Although TR intended to remain out of politics
when he returned home in 1910, a fateful decision that spring drew
him back into public life. By the end of the summer, in his famous
“New Nationalism” speech, he was the guiding spirit of the
Progressive movement, which inspired much of the social agenda of
the future New Deal. (TR’s fifth cousin Franklin Delano Roosevelt
acknowledged that debt, adding that the Colonel “was the greatest
man I ever knew.”)
Then follows a detailed account of TR’s
reluctant yet almost successful campaign for the White House in
1912. But unlike other biographers, Edmund Morris does not treat TR
mainly as a politician. This volume gives as much consideration to
TR’s literary achievements and epic expedition to Brazil in
1913–1914 as to his fatherhood of six astonishingly different
children, his spiritual and aesthetic beliefs, and his eager
embrace of other cultures—from Arab and Magyar to German and
American Indian. It is impossible to read Colonel Roosevelt and not
be awed by the man’s universality. The Colonel himself remarked, “I
have enjoyed life as much as any nine men I know.”

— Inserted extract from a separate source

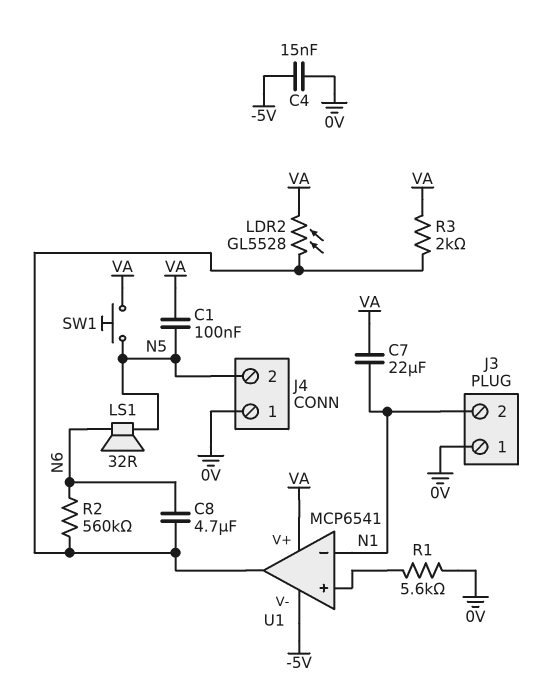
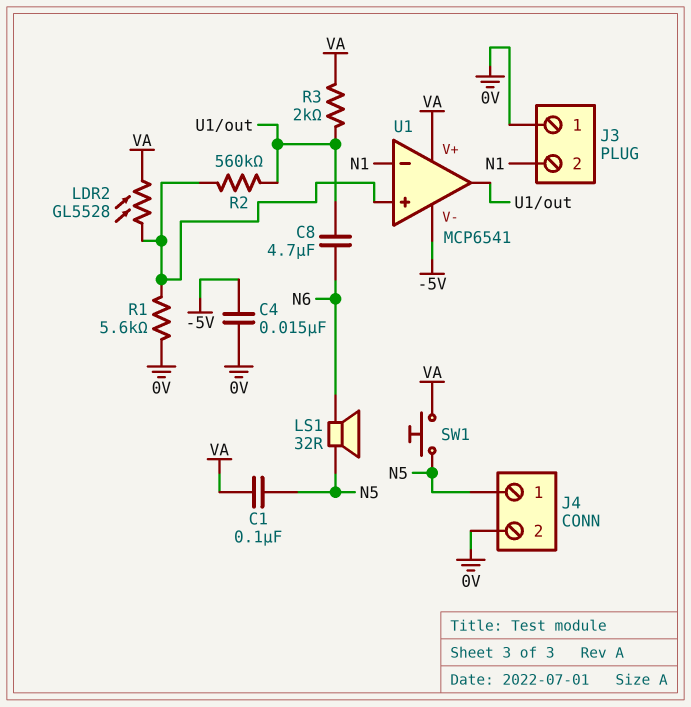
C7: 22uF (N1, VA) -> none
J4 pin 1: 0V -> N5
J4 pin 2: N5 -> 0V
LDR2: GL5528 (U1/out, VA) -> GL5528 (U1/in+, VA)
R2: 560k (N6, U1/out) -> 560k (U1/in+, U1/out)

Morris does not hesitate, however, to show how
pathologically TR turned upon those who inherited the power he
craved—the hapless Taft, the adroit Woodrow Wilson. When Wilson
declined to bring the United States into World War I in 1915 and
1916, the Colonel blasted him with some of the worst abuse ever
uttered by a former chief executive. Yet even Wilson had to admit
that behind the Rooseveltian will to rule lay a winning idealism
and decency. “He is just like a big boy—there is a sweetness about
him that you can’t resist.” That makes the story of TR’s last year,
when the “boy” in him died, all the sadder in the telling: the
conclusion of a life of Aristotelian grandeur.